Question

I have a PostgreSQL database table with text[] (array) columns defined on it. I'm using these columns to search for a specific record in the database in this way:

select obj from business
where ((('street' = ANY (address_line_1)
    and 'a_city' = ANY (city)
    and 'a_state' = ANY (state))
or    ('street' = ANY (address_line_1)
    and '1234' = ANY (zip_code)))
and ('a_business_name' = ANY (business_name)
    or 'a_website' = ANY (website_url)
    or array['123'] && phone_numbers))

The problem I'm having is that with about 1 million records, the query gets really slow. My question is simple, do array columns have different types of indexes?. Does anybody know the best type of index to create in this case? (Assuming there are different types).
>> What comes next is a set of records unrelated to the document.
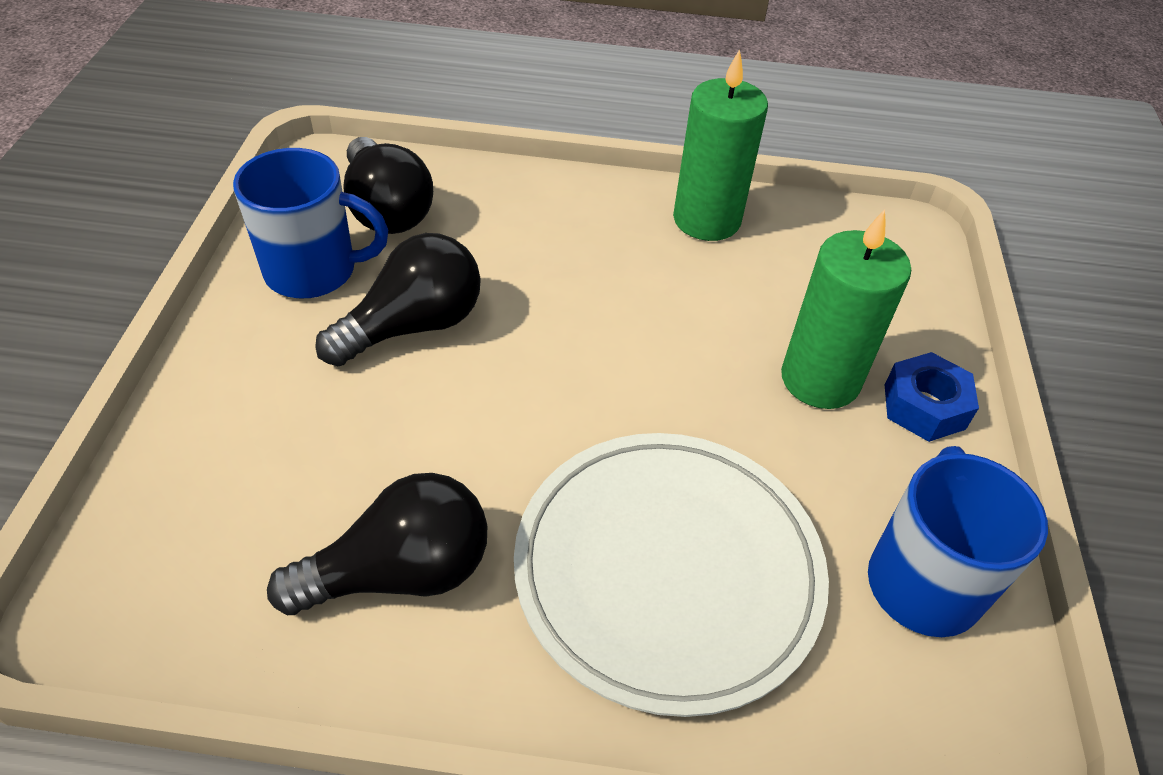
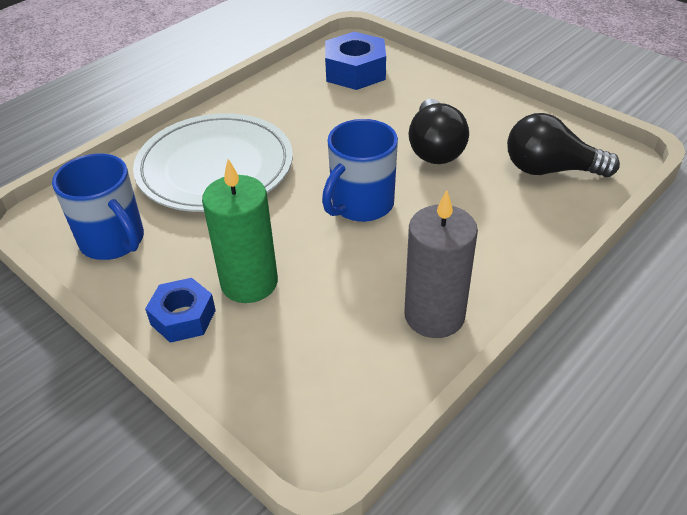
camera: 130 degrees right, 5 degrees down
(221, 538) = (355, 71): none -> blue nut
(314, 271) = (507, 129): blue mug -> blue mug (361, 205)
(400, 572) = (295, 104): black light bulb -> none
(706, 219) = (434, 315): green candle -> grey candle

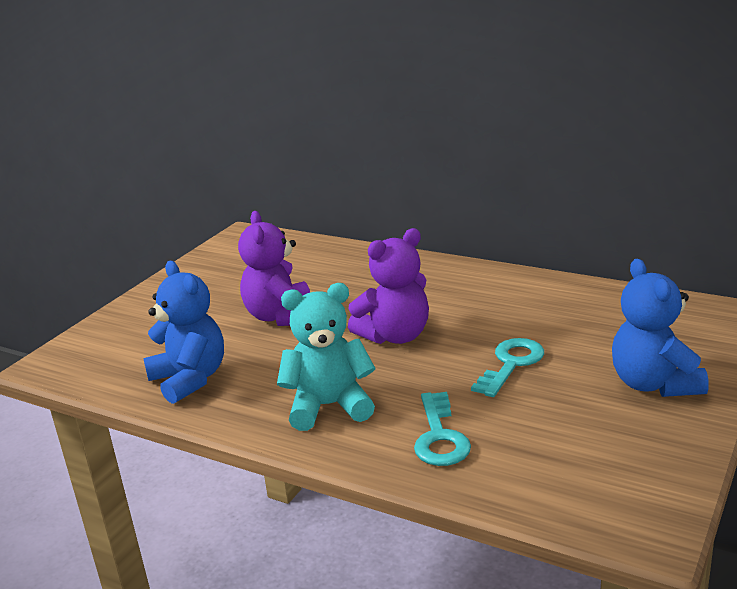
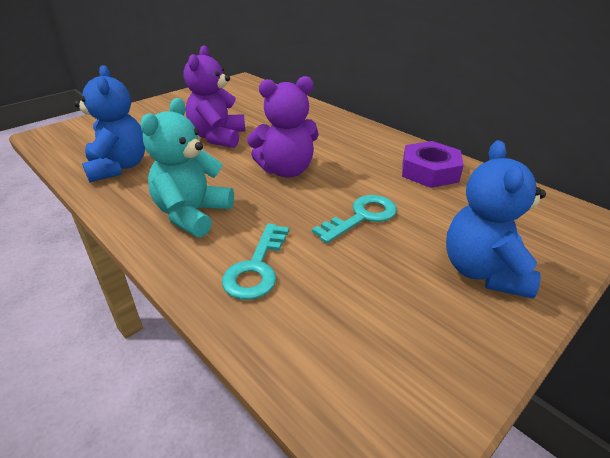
camera: 15 degrees right, 10 degrees up
(329, 406) = (192, 214): turquoise teddy bear -> turquoise teddy bear turned 75 degrees counterclockwise
(552, 300) = (429, 171): none -> purple nut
Just in case, this is the explain analyze response:

"Seq Scan on business  (cost=0.00..207254.51 rows=1 width=32) (actual time=18850.462..18850.462 rows=0 loops=1)"
"  Filter: (('a'::text = ANY (address_line_1)) AND (('a'::text = ANY (business_name)) OR ('a'::text = ANY (website_url)) OR ('{123}'::text[] && phone_numbers)) AND ((('a'::text = ANY (city)) AND ('a'::text = ANY (state))) OR ('1234'::text = ANY (zip_code))))"
"  Rows Removed by Filter: 900506"
"Total runtime: 18850.523 ms"

Thanks in advance!

Was it helpful?

Solution

You can use a GIN index to effectively help performance with arrays.
Use it in combination with array operators.

For instance:

CREATE INDEX business_address_line_1_idx ON business USING GIN (address_line_1);

Do that for all array columns involved in conditions.

It might be worth considering to normalize your schema instead. Maybe splitting up the multiple entries into a separate (1:n or n:m) table would serve you better. It often does in the long run, even if it seems like more work at first.